Virus and clinical findings

Some studies tried to correlate the presence of a virus or viruses with endodontic diseases that show tumefaction, pain, and sensitivity to chewing, palpation or percussion.

EBV and HCMV, when present, alone or together, are associated frequently with symptomatic lesions [2, 29, 30, 36]. However, in other studies, no relationship has been found between the viral presence and symptoms in endodontic diseases [26, 37, 42, 44].

In relation to the presence of viruses and the size of the periapical lesion, one problem is the definition of the size of the lesions used by each author. Some authors considered that lesions over 5 mm were “large periapical lesions”, and any smaller are considered “small periapical lesions” [25, 37, 45]. However, in other studies, this difference was not specified [26, 30, 34]. Sabeti et al. [34], Sabeti and Slots [30], as well as Hernádi et al. [37, 45] found a relationship between the presence of the viruses EBV, HCMV and HHV-6 subtype B in large apical lesions. On the contrary, Li et al. [25] did not find a statistically significant difference.
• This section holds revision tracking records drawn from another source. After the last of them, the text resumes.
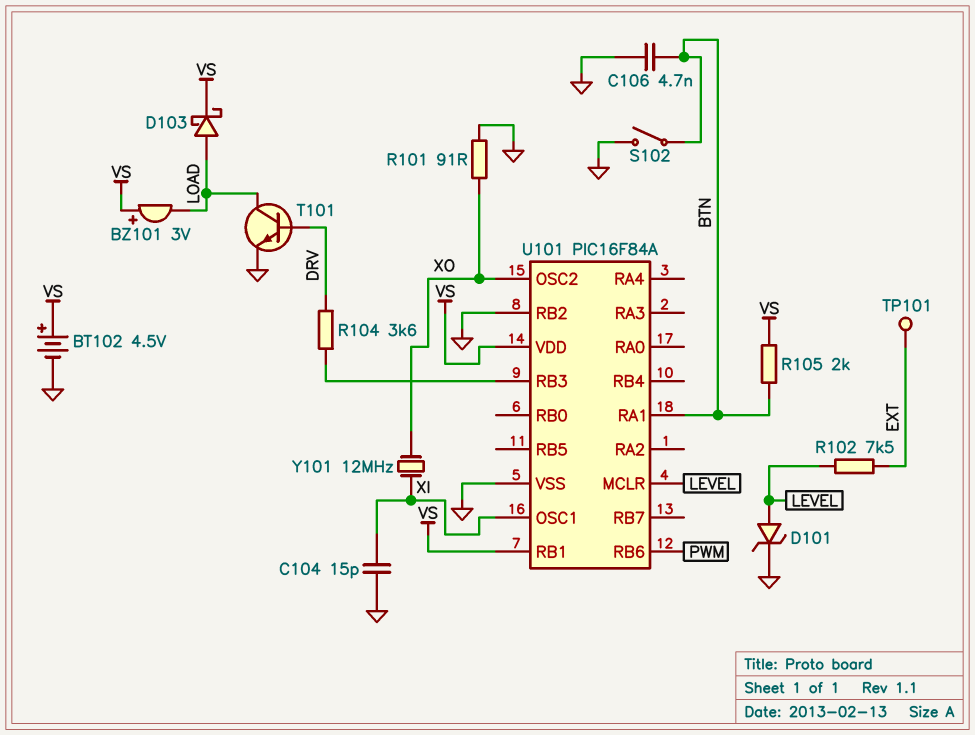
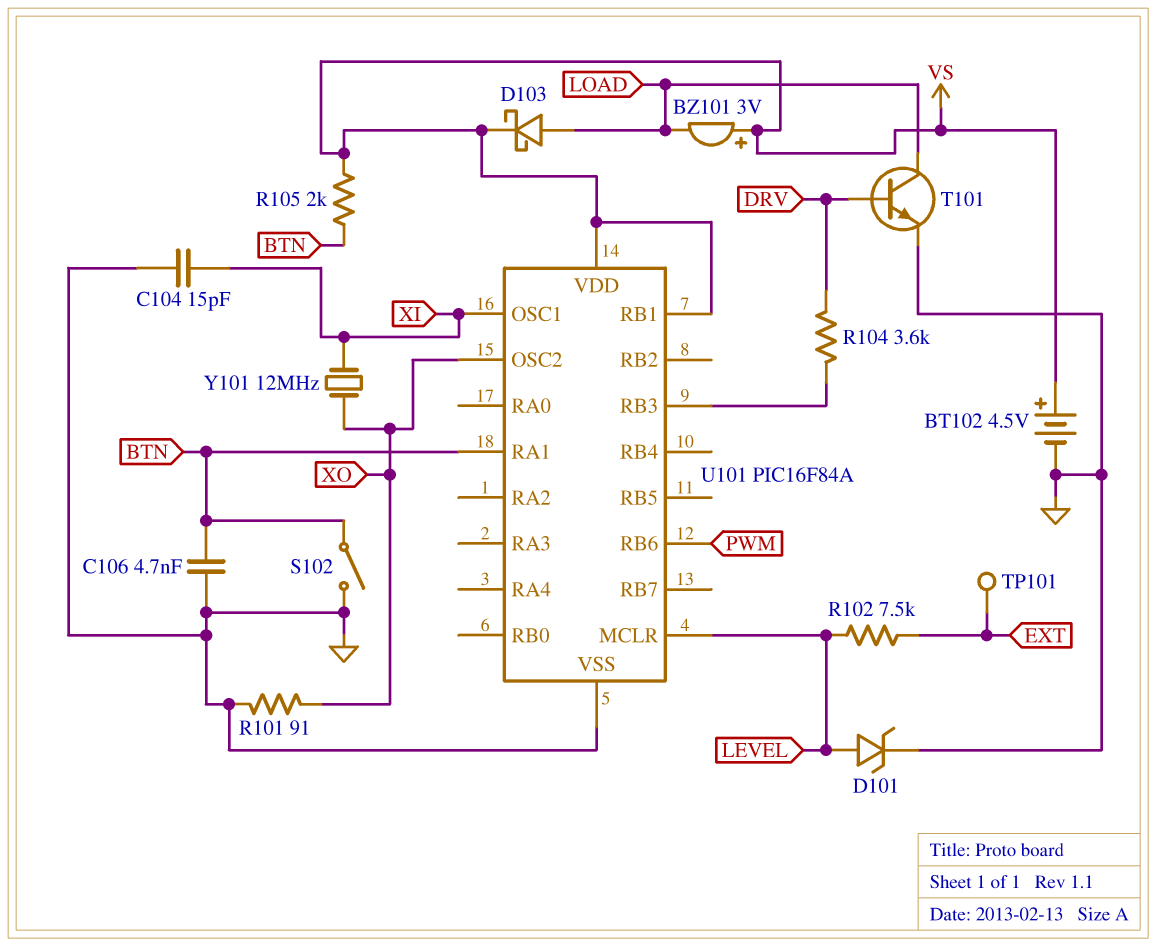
U101 pin RB2: GND -> none

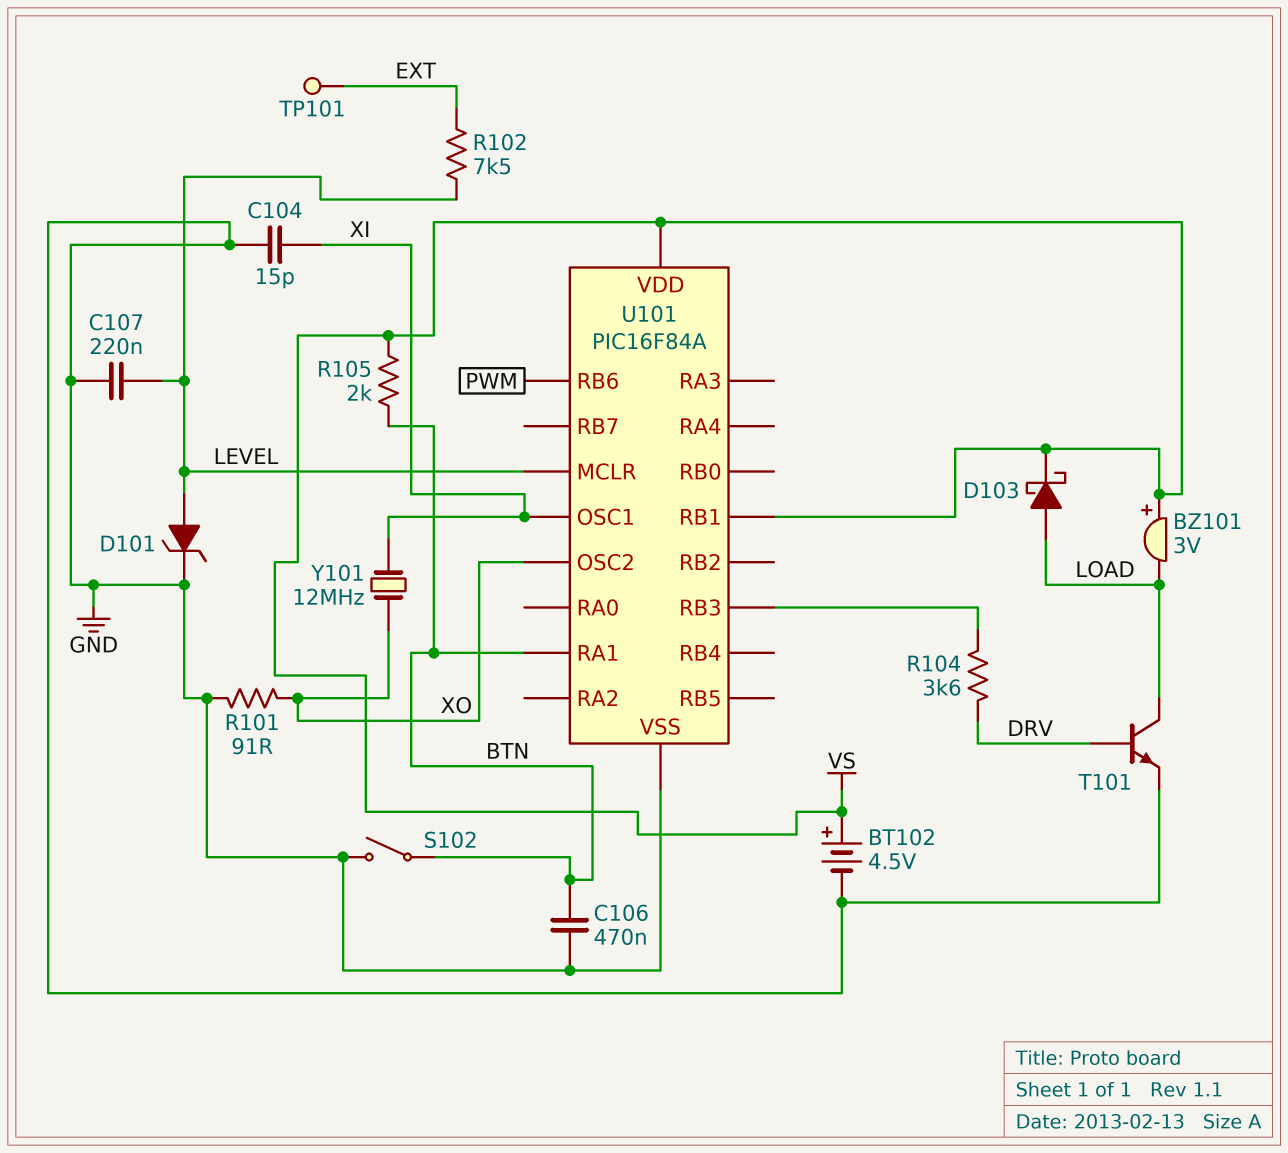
C106: 4.7nF (BTN, GND) -> 470nF (BTN, GND)
C107: none -> 220nF (GND, LEVEL)

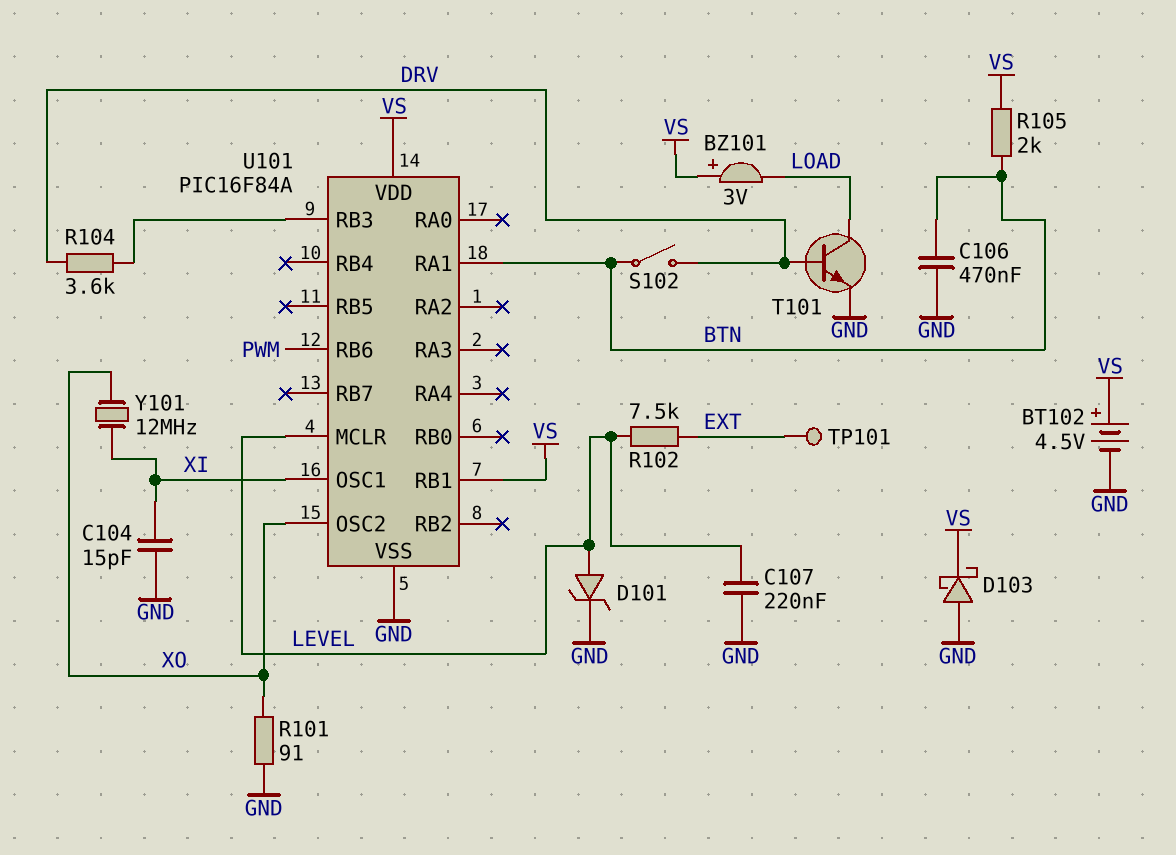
D103: schottky (A LOAD, K VS) -> schottky (A GND, K VS)
S102: switch (BTN, GND) -> switch (BTN, DRV)

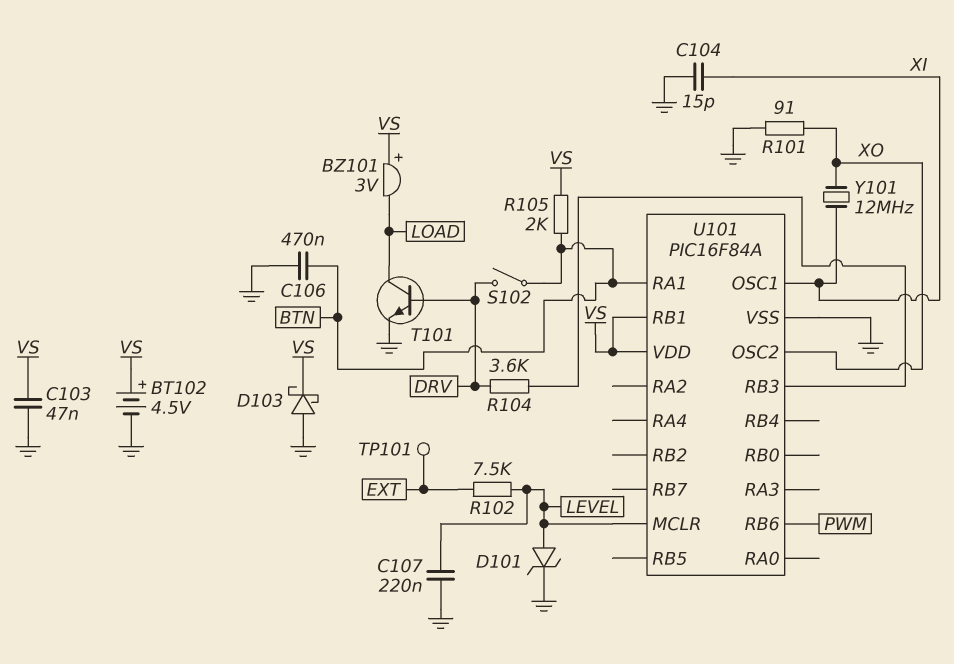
C103: none -> 47nF (GND, VS)

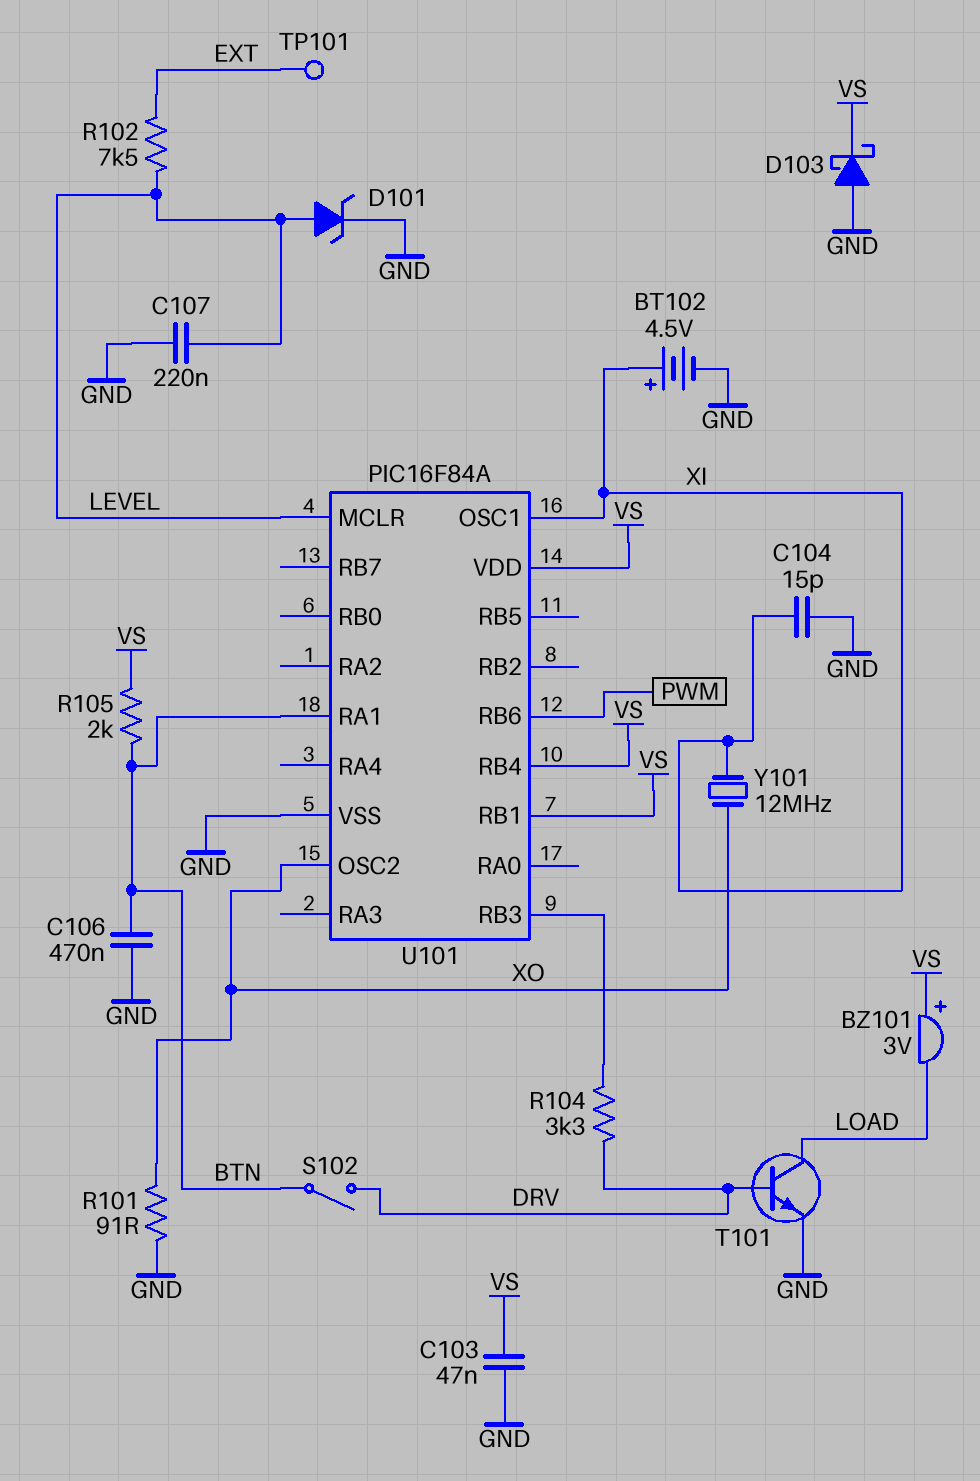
BT102: 4.5V (plus VS, minus GND) -> 4.5V (plus XI, minus GND)
R104: 3.6k (DRV, U101/RB3) -> 3.3k (DRV, U101/RB3)
U101 pin RB4: none -> VS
The pathway to the pulp or apical tissue

The spread of the virus to the apical or pulp tissue can be achieved through saliva contamination in the case of teeth with coronary destruction, producing a communication between the pulp chamber and root canals with the saliva. In teeth with sinus tract, it can also be presumed that the pathway contamination is from the saliva to the apical lesion. Another pathway is in endodontic access, since the pulp chamber can be contaminated with saliva, when a poor absolute isolation has been done. Also, in teeth with apical periodontitis, when the samples of study are obtained through apical surgery or tooth extractions, it is possible that the saliva or blood contaminate the samples, which leads to erroneous results.

Currently, there is a lack of knowledge about the role of viruses in endodontic diseases. Cumulative effects of virus and endopathogenic bacteria are possible; maybe the presence of viruses could promote the growth of bacteria in the apical region. Also, the activation of proinflammatory immune mechanisms can be manifested in the increase of periapical reabsorption and clinical symptoms.

The viruses can be present and replicate inside the human body without causing symptoms, so one must be careful to consider the clinical relevance of the presence of viruses. In immunocompetent patients, it is perhaps not important, but it could affect immunocompromised patients, especially EBV and HCMV, who were the most associated with the endodontic disease.